An ideal experimental test of the default effect on out-patient appointment attendance would occur in the field setting, similar to our work on influenza vaccination letters.[9] But (without tremendous follow-up efforts) this approach provides a limited ability to explore barriers and facilitators patients believe influence their choices. These beliefs undoubtably influence whether patients attend. To explore how default options and beliefs influence whether patients accept an invitation to attend a video consultation, we will conduct a simulated study with patients from the site Prolific Academic. Prolific Academic contains thousands of people prepared to answer researchers’ questions who can be filtered on criteria such as health status, age, and education. Our research will utilise an online experiment with quantitative and qualitative items. We plan to compare our findings to real hospital data on video consultations before and after COVID-19, which may have provided the impetus for more patients to engage in digital healthcare.

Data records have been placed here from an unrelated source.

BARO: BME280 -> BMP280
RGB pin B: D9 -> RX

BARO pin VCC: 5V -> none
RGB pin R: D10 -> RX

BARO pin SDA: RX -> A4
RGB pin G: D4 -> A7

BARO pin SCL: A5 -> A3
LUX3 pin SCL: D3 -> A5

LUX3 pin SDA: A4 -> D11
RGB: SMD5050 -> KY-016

Conversations with researchers across ARC WM’s themes and with public contributors suggest several barriers and facilitators to the uptake of video consultations. For instance, while the location of in-person consultations was obvious, video consultations require patients to make an additional choice about where they feel comfortable attending. Whether attending from home or work, new privacy concerns arise regarding what other people can overhear across physical and digital space. Our research will show how much such concerns matter to patients, and suggest what additional support should be offered to increase patients’ attendance within their invitation to attend. If COVID-19 hasn’t provided the push that patients need to walk through the digital door, this research will help us understand why. Equally, if it has, we will be better equipped to sustain and expand the shift, and in so doing help realise the NHS Long-Term Plan.

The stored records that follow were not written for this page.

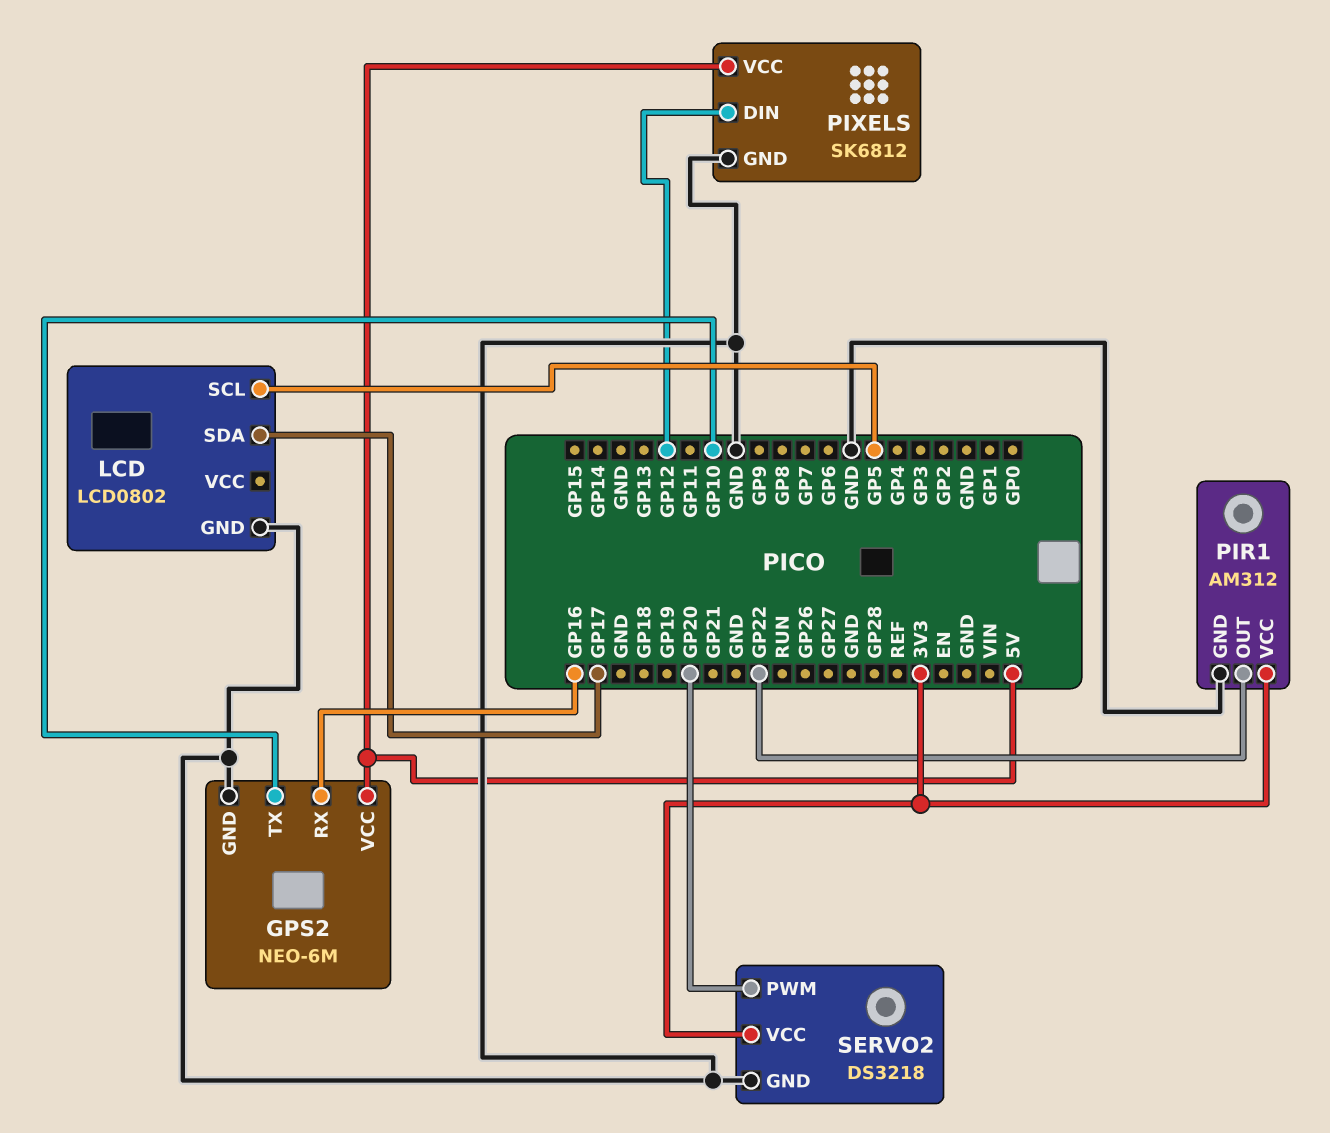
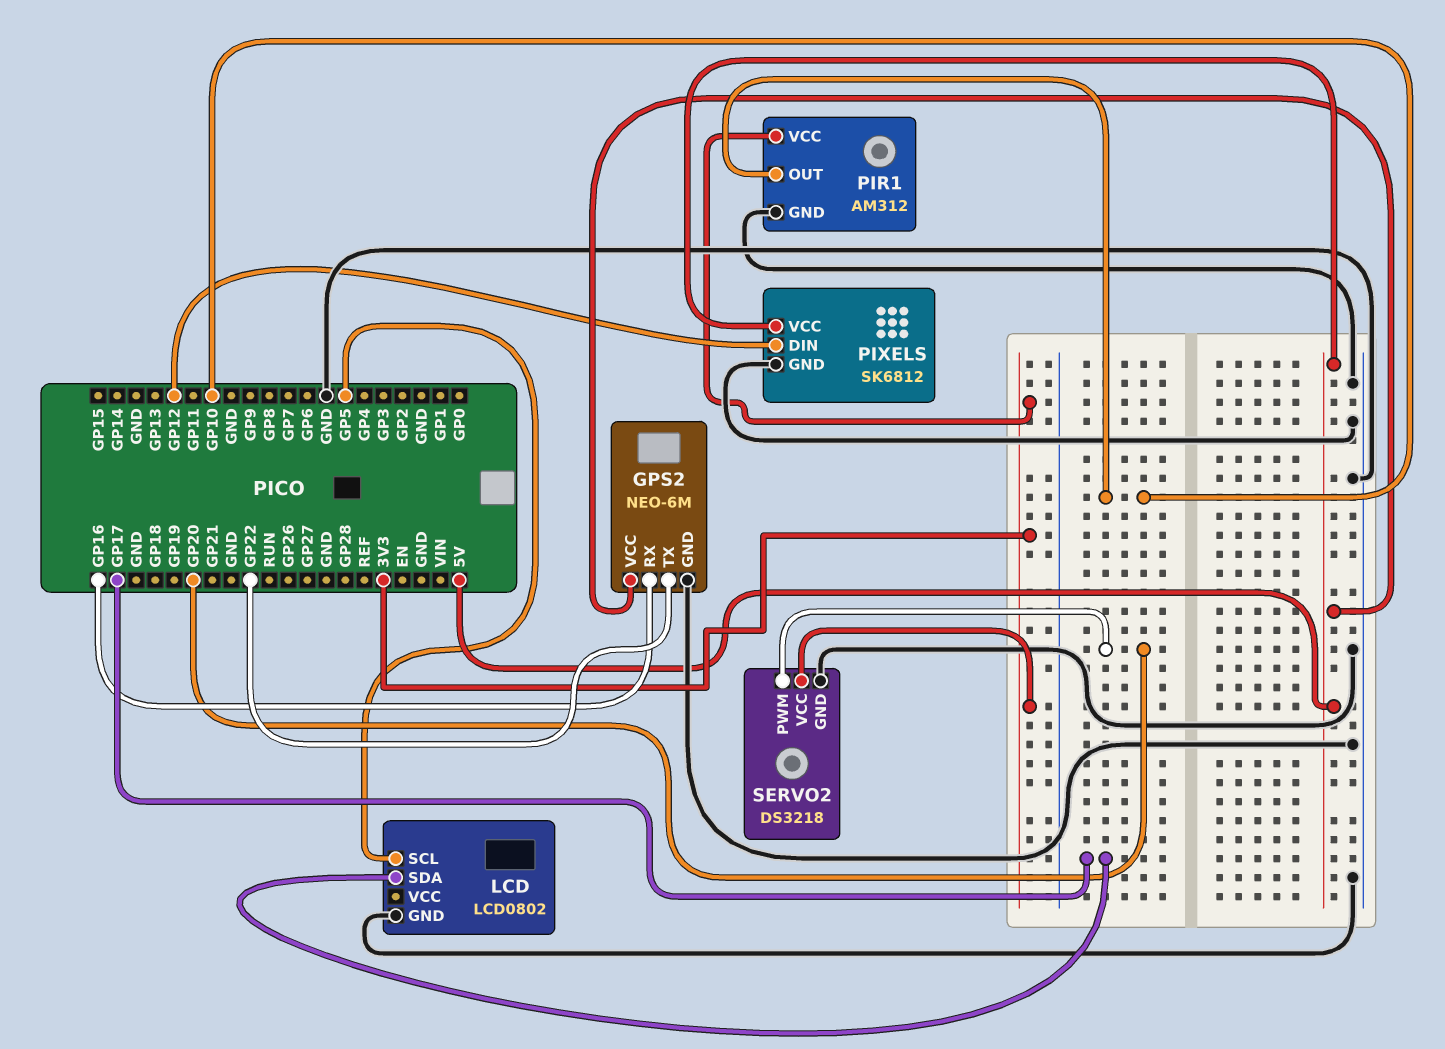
GPS2 pin TX: GP10 -> GP22
PIR1 pin OUT: GP22 -> GP10

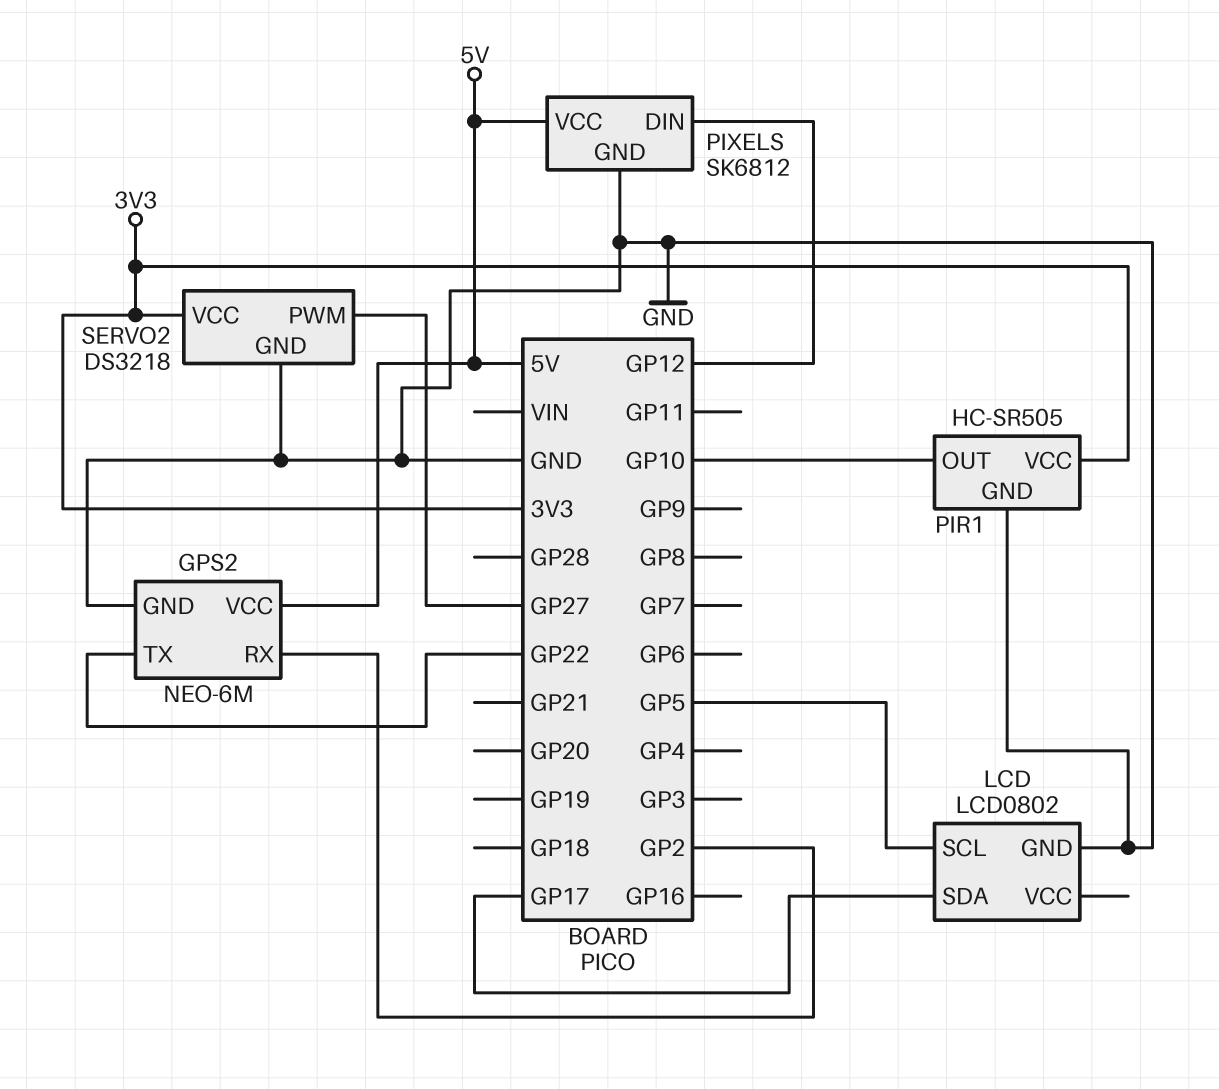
GPS2 pin RX: GP16 -> GP2
PIR1: AM312 -> HC-SR505
SERVO2 pin PWM: GP20 -> GP27

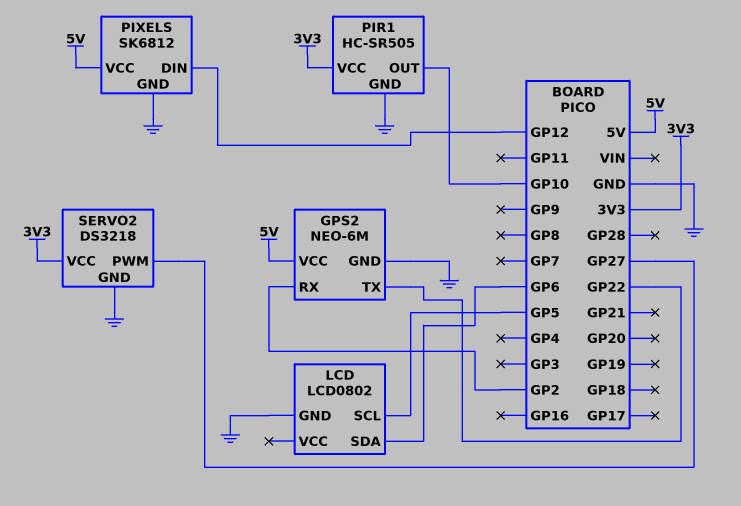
LCD pin SDA: GP17 -> GP6

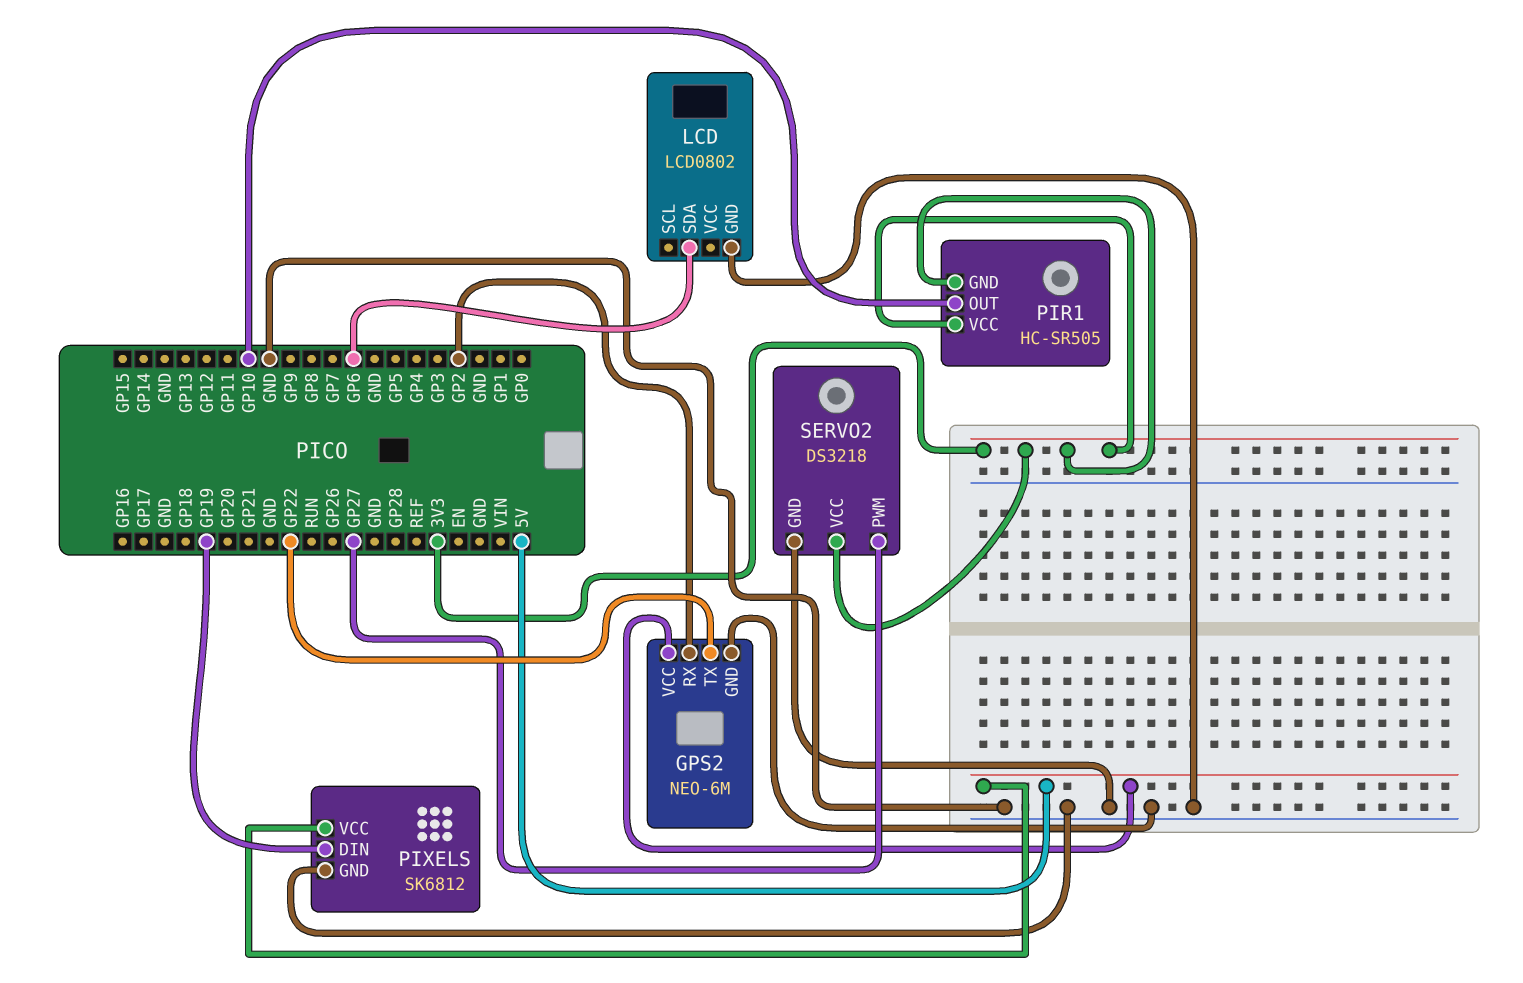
LCD pin SCL: GP5 -> none
PIR1 pin GND: GND -> 3V3
PIXELS pin DIN: GP12 -> GP19

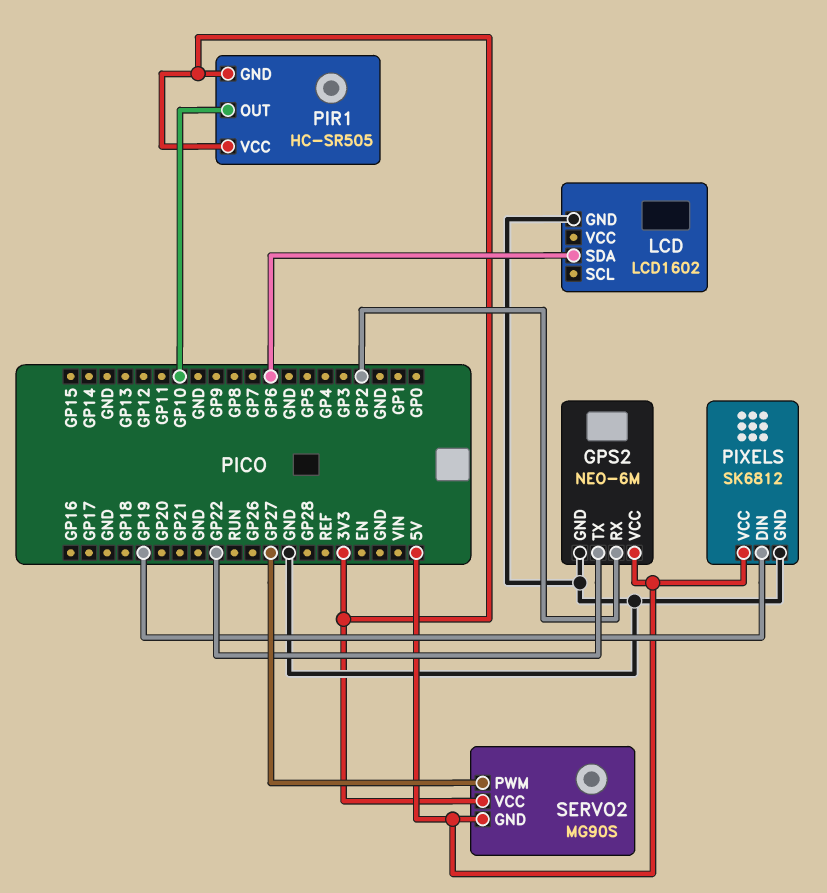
LCD: LCD0802 -> LCD1602
SERVO2: DS3218 -> MG90S
SERVO2 pin GND: GND -> 5V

Kelly Ann Schmidtke (Assistant Professor) and Laura Kudrna (Research Fellow)
References:
- Greenhalgh T, et al. Virtual Online Consultations: Advantages and Limitations (VOCAL) Study. BMJ Open 2016; 6: e009388.
- Dolan P, et al. Influencing Behaviour: The Mindspace Way. J Econ Psychol. 2012; 33(1): 264-77.
- Johnson EJ, Goldstein D. Do Defaults Save Lives? Science. 2003; 302(5649): 1338-9.
- Madrian BC, Shea DF. The Power of Suggestion: Inertia in 401(k) Participation and Savings Behaviour. Q J Econ. 2001; 116(4):1149–87.
- Ansher C, et al. Better Medicine by Default. Med Decis Making. 2014; 34(2):147-58.
- Peters J, et al. Using Healthy Defaults in Walt Disney World Restaurants to Improve Nutritional Choices. J Assoc Consum Res. 2016; 1(1): 92-103.
- Jachimowicz JM, et al. When and Why Defaults Influence Decisions: a Meta-Analysis of Default Effects. Behav Public Policy. 2019; 3(2): 159-86.
- Dinner I, et al. Partitioning Default Effects: Why People Choose Not to Choose. J Exp Psychol Appl. 2011; 17(4): 332-41.
- Schmidtke KA, et al. Randomised controlled trial of a theory-based intervention to prompt front-line staff to take up the seasonal influenza vaccine. BMJ Qual Saf. 2020; 29(3): 189-97.